Дети, пересмеиваясь, тыкая друг друга в бок пальцами и кулаками, подбежали к шкафу, где хранилась их теплая одежда и плащи-дождевики. Скорей, скорей, зима у дверей! Старик любовно смотрел на них. Аккуратно бритый мальчик с лучезарными глазами подошел близко к учителю и закинул голову, желая спросить.
– Почтенный! Зачем вы все это нам рассказали? – строго и любопытно проговорил ученик.
– Затем, чтобы вы знали, что в мире есть добро, преступление и мечта, – отвечал учитель.
– А вдруг он действительно приедет? – продолжал допытываться дотошный мальчишка. – Вдруг?..
– Вдруг… – Старик помолчал, опять полез было за табакеркой, но понял, что от вопроса не отвертишься. – Ты знаешь, есть одна-единственная возможность из целой тьмы возможностей, что он действительно приедет. Поэтому я снимаю шляпу перед ее ожиданием.
Мальчик ощутил на своем костистом плече горячую руку учителя, вздрогнул, и так, застыв в благоговении, молча постояли они.

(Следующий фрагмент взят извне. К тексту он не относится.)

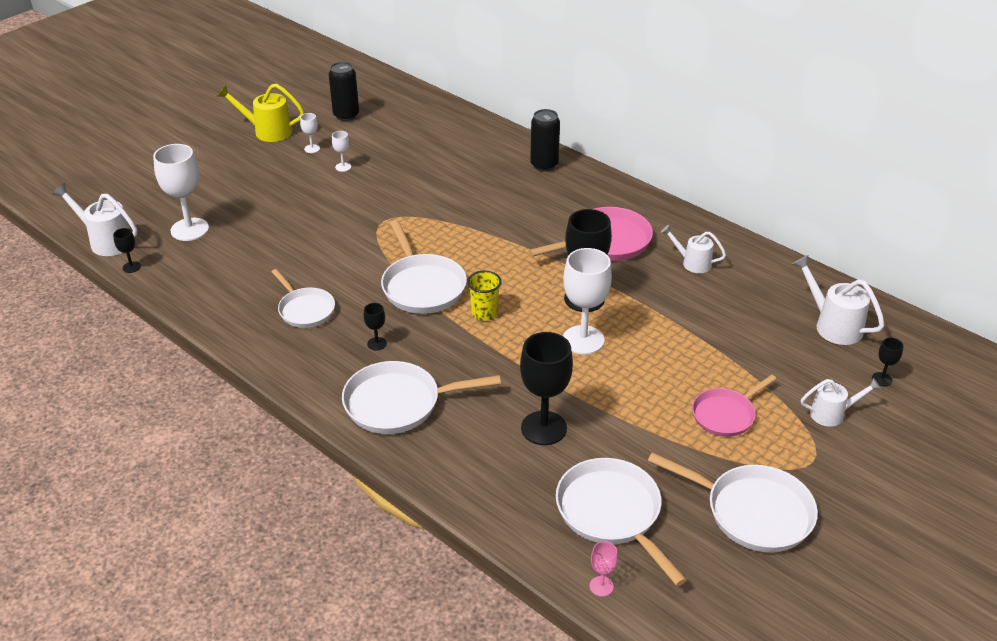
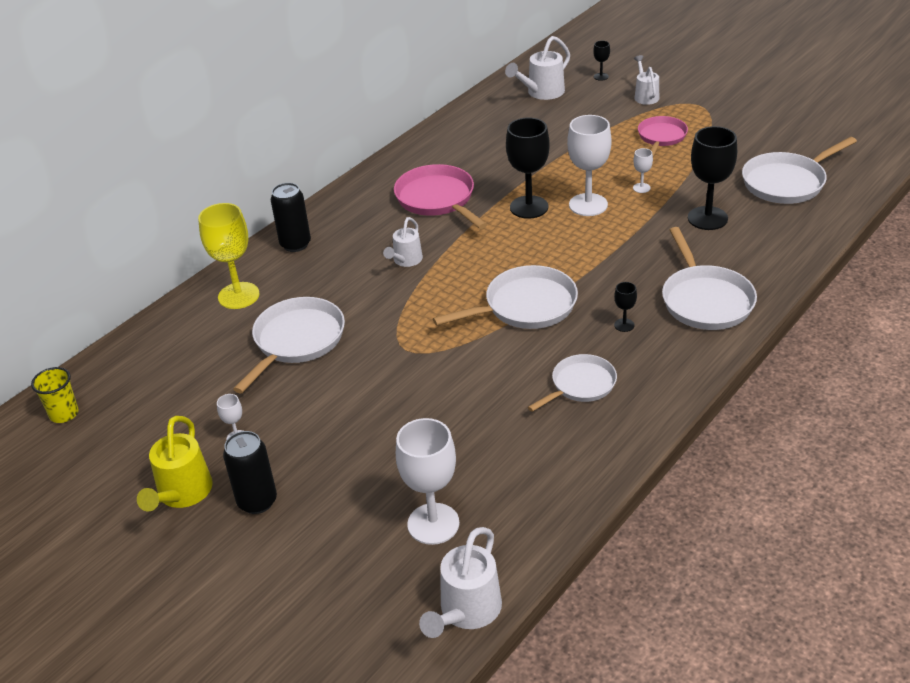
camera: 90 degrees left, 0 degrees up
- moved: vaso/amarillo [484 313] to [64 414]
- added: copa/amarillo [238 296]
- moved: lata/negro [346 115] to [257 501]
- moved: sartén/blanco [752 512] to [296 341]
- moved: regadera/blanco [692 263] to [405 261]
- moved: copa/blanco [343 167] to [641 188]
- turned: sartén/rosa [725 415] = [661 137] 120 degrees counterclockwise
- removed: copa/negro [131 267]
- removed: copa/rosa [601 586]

Господи, дай Ты мне сил еще пожить на этом свете. Холодно сегодня. Пена морская, как серые махаоны. Они садятся мне на плечи, на шею, на волосы, бьют крыльями в лицо. Утром ходила к молочнице, так она все монеты, что я за молоко отдала, на зуб попробовала. И меня же изругала. Говорит: ты откуда фальшивые деньги берешь? И то правда, откуда я деньги-то беру?.. То кофточку с себя продам, то перстенечек. То с чужим ребенком посижу. Не все родители меня пускают. Кто и швырнет: иди вон, собака, ты ребенка серпом порезала, нам такую няньку не надо. А флаг над сельсоветом треплется, треплется, как кусочек крови – ранка сочится в тучах. Красиво. Молочница кричит: я трудяга, я коров дою, творог откидываю, масло бью и все такое, а ты? Хоть бы в рыбсовхоз подалась, рыбу обрабатывать, да ручки свои, видать, не хочешь испортить. Да и запах там, рыбий-то, носик скуксится. Иных с непривычки наизнанку выворачивает. Ишь, белая косточка!.. – это я, значит, косточка белая… И то верно: какие у меня косточки?.. какая кровушка?.. Какого я роду-племени?!.. Все серым ветром заволокло. Кто кричит: чем волынить, лучше бы брала корзину да каждое утро, в отлив моря, ходила и собирала на песке всяких морских животных – звезды, мидии, иные ракушки, где и трепанга выбросит, где – и ежа, они вкусные, говорят, их в корейских ресторанах подают, – где и рыбку с икрою. Ох, икры хочу!.. В тюрьме-то не давали.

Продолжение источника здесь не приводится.